The German philosopher Robert Kurz about Auschwitz

KXX4493553 at aol.com KXX4493553 at aol.com
Thu May 25 09:44:45 CDT 2000


The German philosopher and "critic of economic value" Robert Kurz in the 
magazine "Konkret 6/2000" about the specific German antisemitism, and what 
separates it from other antisemite ideologies. His essay has the title 
"Auschwitz as an alibi?" Last year he published a 800-pages-book called 
"Schwarzbuch Kapitalismus" (Black Book Capitalism)(Eichborn 1999). The 
undertitle is called "An abgesang on the market economy". The title 
"Schwarzbuch Kapitalismus" can certainly be connected with the "Black Book 
Communism", published two or three years before.
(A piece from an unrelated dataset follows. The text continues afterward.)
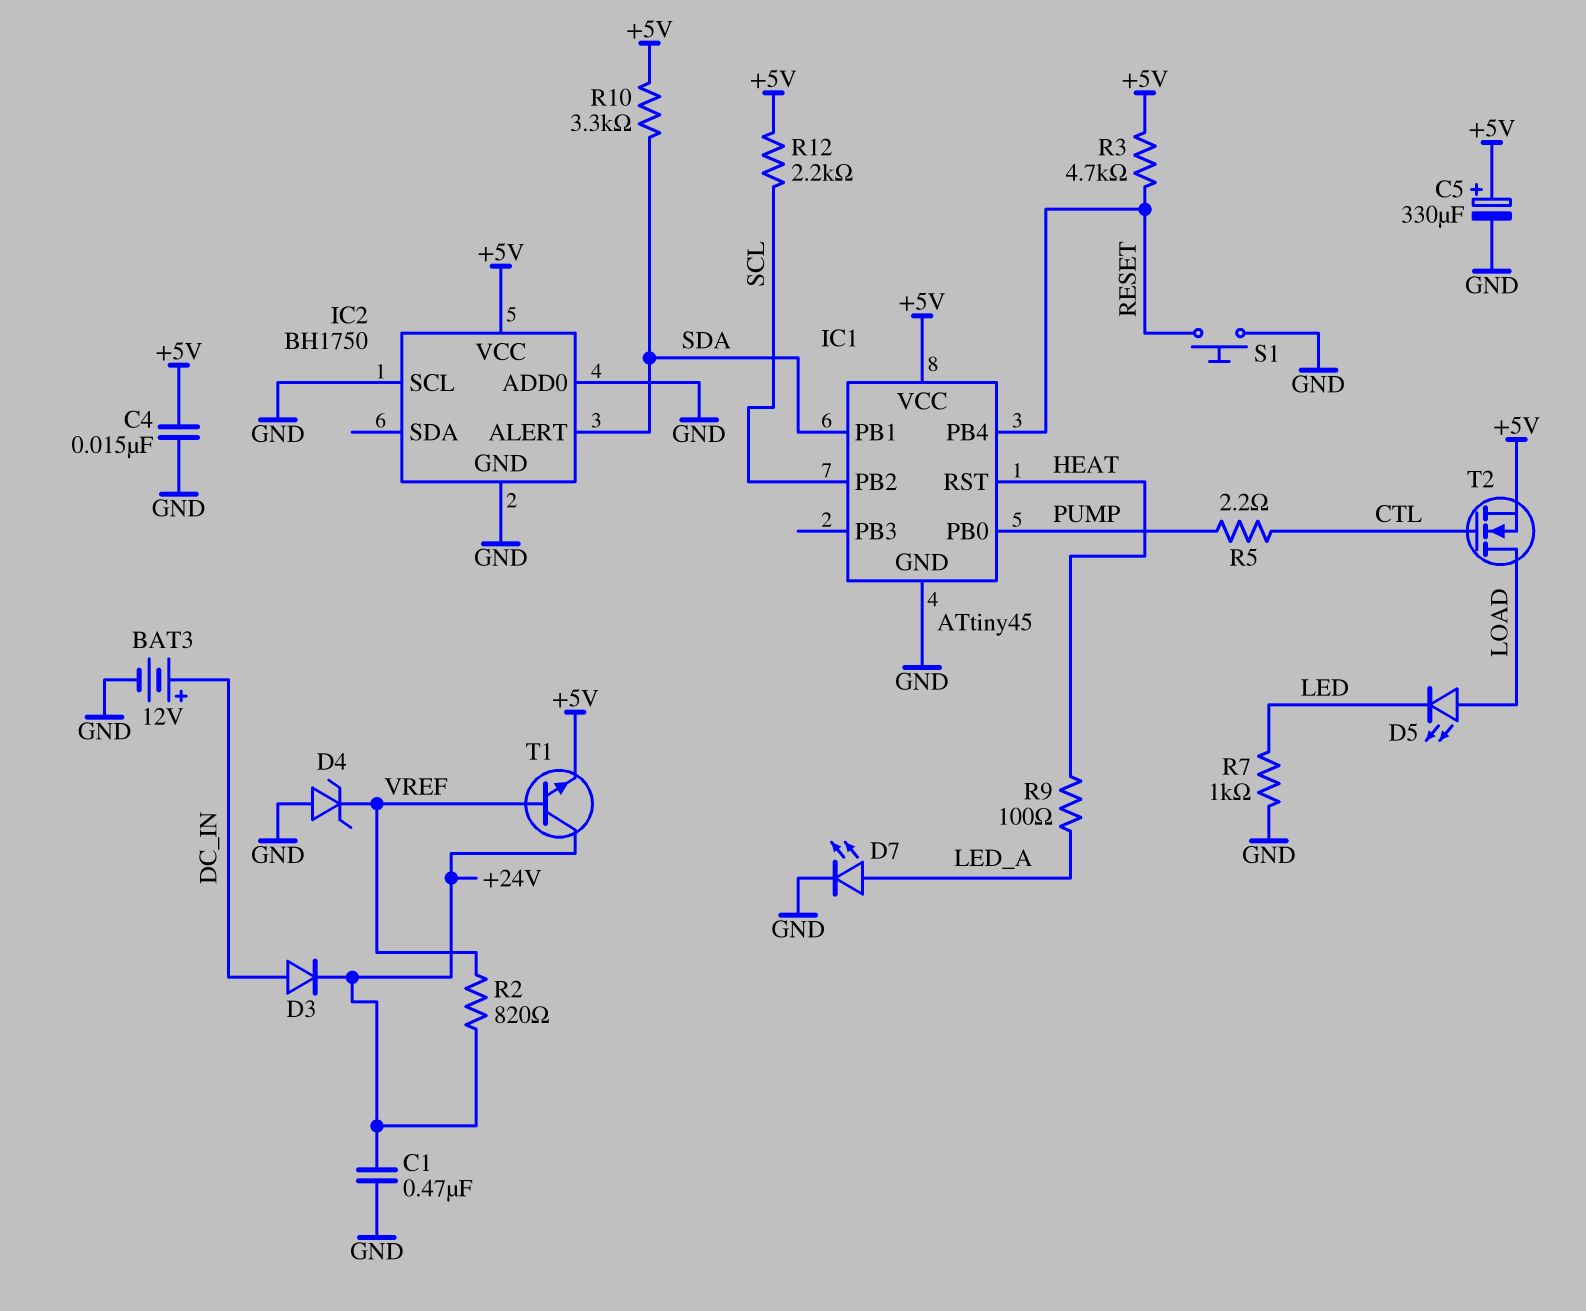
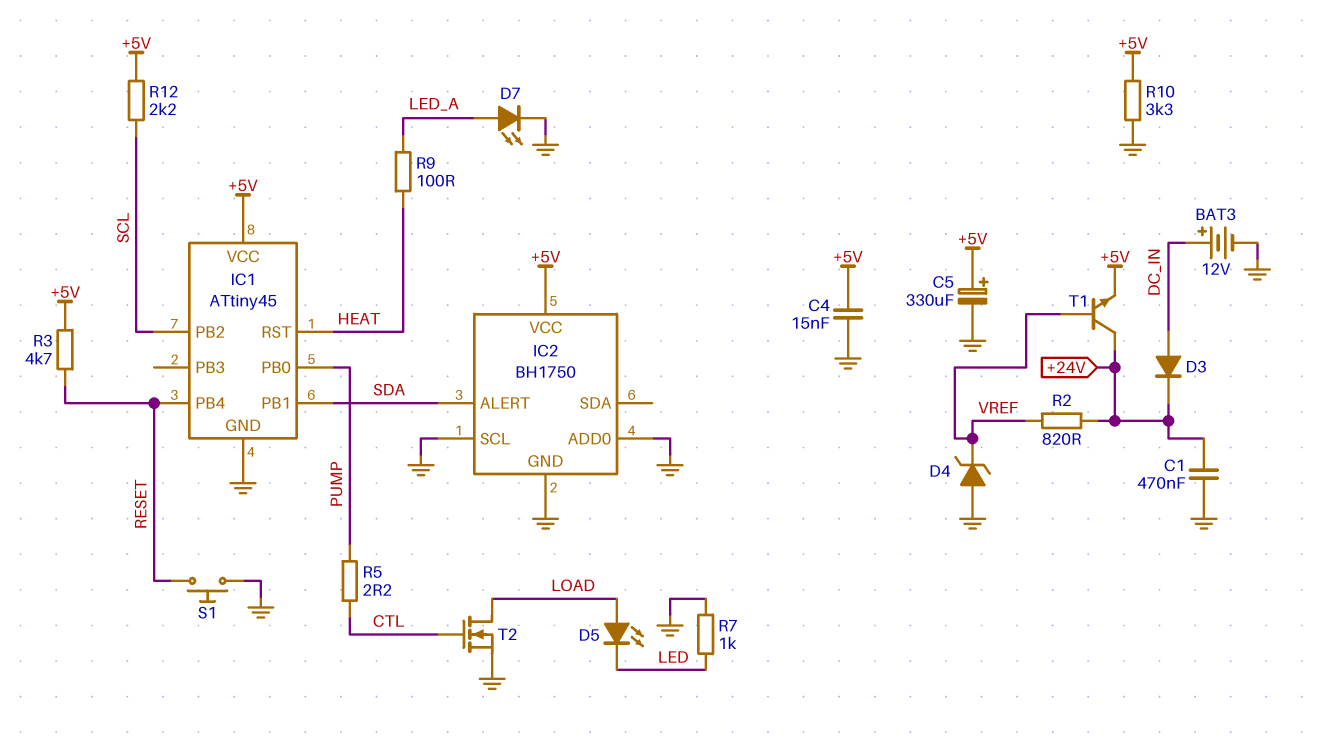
R10: 3.3k (+5V, SDA) -> 3.3k (+5V, GND)
T2: NMOS (G CTL, D LOAD, S +5V) -> NMOS (G CTL, D LOAD, S GND)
Kurz said to that "I 
originally had the intention to call my book >Satan's mill< but the publisher 
said it would be better to call it >Schwarzbuch Kapitalismus<." It's the most 
radical book I read in the last ten or fifteen years. And it can give you an 
impression at the contemporary discussion about the holocaust in Germany.  
Not representative but heavily discussed.
I translate  a passage the best as I can (he isn't easily to translate - like 
Luhmann, but I try).

Robert Kurz in "Auschwitz as an alibi":
"In the sense of a radical criticism which doesn't concretize the (economic) 
value as a "theory of economy", but explains it as a general form of 
subjectivism, antisemite ideology and the Holocaust can be explained 
historically at all. The modern antisemitic ideology (like racism) as such 
can be proved since the "aufklärung" (enlightment) in the bourgeois society, 
and insofar it is an universal capitalist phenomenon. The Nazis integrated 
not only the social-darwinist ideology of Anglo-Saxon liberalism, but also 
several repressive elements of modernization (for example the concentration 
camps). Insofar Auschwitz is a part of the whole capitalist history. But only 
in Germany antisemitism became an eliminatoric one - in the context of nation 
building, legitimized by the "ideology of blood". Insofar Auschwitz is a main 
part of the specific German history. The eliminatoric German antisemitism 
didn't change into the real "state-programmatic" practice in the 19th 
century, but in the context of World Economy Crisis and Nazi-fordism. Insofar 
Auschwitz is part of the Second industrial revolution, too." 

In "Schwarzbuch Kapitalismus" Kurz defines Auschwitz as a "negative factory" 
which is the "other side" of "good" abstract work and labour.